Auch die Käferfarm hatten wir zügig liquidieren müssen. Wir hatten zwar in einer Apfelsinenkiste durch Aussat von Kressesamen ein kleines Biotop angelegt, das durch ein winziges Fellstückchen aus Mutters Näh-Restekiste bereichert worden war. (Gemäß Kosmos-Käferführer hatten einige interessante Spezies die Angewohnheit, sich in den Resten tierischer Haarprodukte anzusiedeln). Die Sache scheiterte aber dann an der Suche nach geeigneten Insassen. Die beiden in der Käferfarm inhaftierten Marienkäfer verhungerten binnen weniger Tage, da offenbar keinelei Blattläuse bereit waren, ihre Tätigkeit innerhalb der Farm aufzunehmen.

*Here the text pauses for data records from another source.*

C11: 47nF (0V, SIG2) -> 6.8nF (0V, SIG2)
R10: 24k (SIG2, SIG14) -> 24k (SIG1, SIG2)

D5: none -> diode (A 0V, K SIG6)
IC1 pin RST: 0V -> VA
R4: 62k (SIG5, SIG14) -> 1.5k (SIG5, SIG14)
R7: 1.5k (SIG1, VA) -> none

Als uns daher das lebendige schwarze Band aus Ameisenleibern auffiel, das aus einer Ritze der Gartentreppe quoll, um zwei Stufen höher wieder im Untergrund zu verschwinden, waren wir sofort interessiert. Xani meinte " wir baden die jetzt mal, da freuen die sich". Obwohl für die Ameisen das Bad in der wassergefüllten Quarkschachtel extrem anstrengend schien, waren wir doch der Auffassung, daß wir damit einen wesentlichen Beitrag zur Gesundheitspflege der Tiere beitrugen. Nach dem Bad schienen die Ameisen etwas schlapp, schlossen sich jedoch innerhalb weniger MInuten wieder ihrer Straße an, um weiterhin ihrer Lebensaufgabe nachzukommen.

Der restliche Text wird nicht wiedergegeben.